Diagnosis of pancreatic acinar cell carcinoma (ACC). (A) Diagnostic images of an ACC case. (Left) Enhanced computed tomography (CT). The tumor is a low‐density mass in the pancreatic head (arrowheads). (Middle) Endoscopic retrograde cholangiopancreatography (ERCP). The bile duct stenosis (arrowheads) is caused by the tumor. (Right) Endoscopic ultrasound‐guided fine‐needle aspiration (EUS‐FNA). The tumor appears to be hypoechoic (arrowheads). A biopsy specimen is aspirated with the needle (arrow). (B) Histological analysis of the biopsy specimen. (Left) Hematoxylin and eosin (H&E) staining. (Middle) Immunostaining of carboxyl ester hydrolase (CEH) with anti‐BCL10 mAb. (Right) Immunostaining for synaptophysin. Scale bars, 50 μm. (C) The resected tumor. An encapsulated mass (arrowheads) is in the middle of the resected tissue. (D) Histological analysis of the resected tumor. (Left) H&E staining. (Right) Immunostaining of CEH with anti‐BCL10 mAb. Scale bars, 100 μm.
Propagation of patient‐derived organoids (PDOs) and development of a xenograft. (A) Schematic view of a Matrigel bilayer organoid culture (MBOC). (B) Phase contrast images of PDOs from different sources. These PDOs are designated as bile‐, biopsy‐, and surgery‐PDO, respectively. Scale bars, 200 μm. (C) Xenograft development. The tumor originates from the biopsy‐PDO. Scale bar, 5 mm. (D) Histological analysis of the xenograft. (Left) H&E staining. (Right) Immunostaining of CEH with anti‐BCL10 mAb. Scale bar, 50 μm. (E) Phase contrast images of the xenograft‐derived organoid (XDO). (F) Histological analysis of the XDO. (Left) H&E staining. (Right) immunostaining of CEH with anti‐BCL10 mAb. Insets show a magnified image of representative organoids. Scale bars, 50 μm. (G) Western blotting of organoids. Note that anti‐BCL10 mAb (clone 331.3) detects both BCL10 (33 kDa) and CEH (105 kDa). α‐Tubulin serves as a loading control. NS, non‐specific bands. An image by long exposure is also shown (left). (H) Schematic summary of establishment of PDOs and the XDO (HS‐1). Color intensity of the arrows reflects proliferation rate. NT, not tested for inoculation in nude mice.
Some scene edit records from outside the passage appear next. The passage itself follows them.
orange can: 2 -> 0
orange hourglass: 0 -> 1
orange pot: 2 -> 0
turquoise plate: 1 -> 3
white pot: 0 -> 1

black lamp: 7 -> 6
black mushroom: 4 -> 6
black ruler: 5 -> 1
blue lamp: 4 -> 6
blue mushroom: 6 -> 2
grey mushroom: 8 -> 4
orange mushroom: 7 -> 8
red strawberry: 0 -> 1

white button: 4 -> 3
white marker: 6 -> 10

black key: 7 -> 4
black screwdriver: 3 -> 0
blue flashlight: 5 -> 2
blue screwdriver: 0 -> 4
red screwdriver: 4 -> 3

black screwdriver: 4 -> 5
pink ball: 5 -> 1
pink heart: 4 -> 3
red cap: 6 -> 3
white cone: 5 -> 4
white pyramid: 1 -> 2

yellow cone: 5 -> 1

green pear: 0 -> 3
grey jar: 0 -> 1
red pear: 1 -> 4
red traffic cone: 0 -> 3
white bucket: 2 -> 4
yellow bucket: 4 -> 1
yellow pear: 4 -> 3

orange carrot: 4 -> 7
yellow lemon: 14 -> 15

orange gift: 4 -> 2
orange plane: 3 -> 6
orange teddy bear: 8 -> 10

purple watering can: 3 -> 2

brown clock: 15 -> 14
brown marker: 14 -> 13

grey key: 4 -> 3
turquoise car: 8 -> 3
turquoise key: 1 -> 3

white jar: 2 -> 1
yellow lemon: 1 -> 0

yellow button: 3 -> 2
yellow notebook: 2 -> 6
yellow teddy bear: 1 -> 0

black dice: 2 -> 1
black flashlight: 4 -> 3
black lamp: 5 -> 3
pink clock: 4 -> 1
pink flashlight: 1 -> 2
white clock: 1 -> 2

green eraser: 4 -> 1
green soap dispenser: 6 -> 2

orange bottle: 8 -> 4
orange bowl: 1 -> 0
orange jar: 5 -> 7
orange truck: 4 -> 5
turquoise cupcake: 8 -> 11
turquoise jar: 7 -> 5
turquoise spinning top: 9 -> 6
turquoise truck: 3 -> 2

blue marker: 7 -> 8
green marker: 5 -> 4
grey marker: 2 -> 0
Propagation of HS‐1 from the biopsy‐PDO. (A) Effect of culture conditions. Phase contrast images of HS‐1 cultured under various conditions. Organoid culture medium is supplemented with 10% FBS or defined growth factors (DGF) without serum. Scale bars, 250 μm. (B) Cell proliferation of HS‐1 in culture. The cell numbers were counted using the trypan blue dye exclusion method. (C) Phase contrast images of HS‐1 in the medium with DGF in the absence of Matrigel. Small aggregates are distributed on the surface of the well, while large aggregates expand upward (arrow). Scale bars, 50 μm. (D) Dual staining of cell aggregates. Semi‐floating and floating cells are stained. Dead cells (red) and viable cells (green) are differentially stained. (E) Schematic illustration of the HS‐1 propagation. Cells grew in a spherical shape in Matrigel, whereas the aggregate grew larger and eventually detached from the dish (arrow) in the absence of Matrigel. (F) Western blotting of the lysate and supernatant of HS‐1. Ponceau S staining of the membrane serves as a loading control. (G) Western blotting of the culture supernatant. Time‐lapse samples are analyzed for secreted trypsin.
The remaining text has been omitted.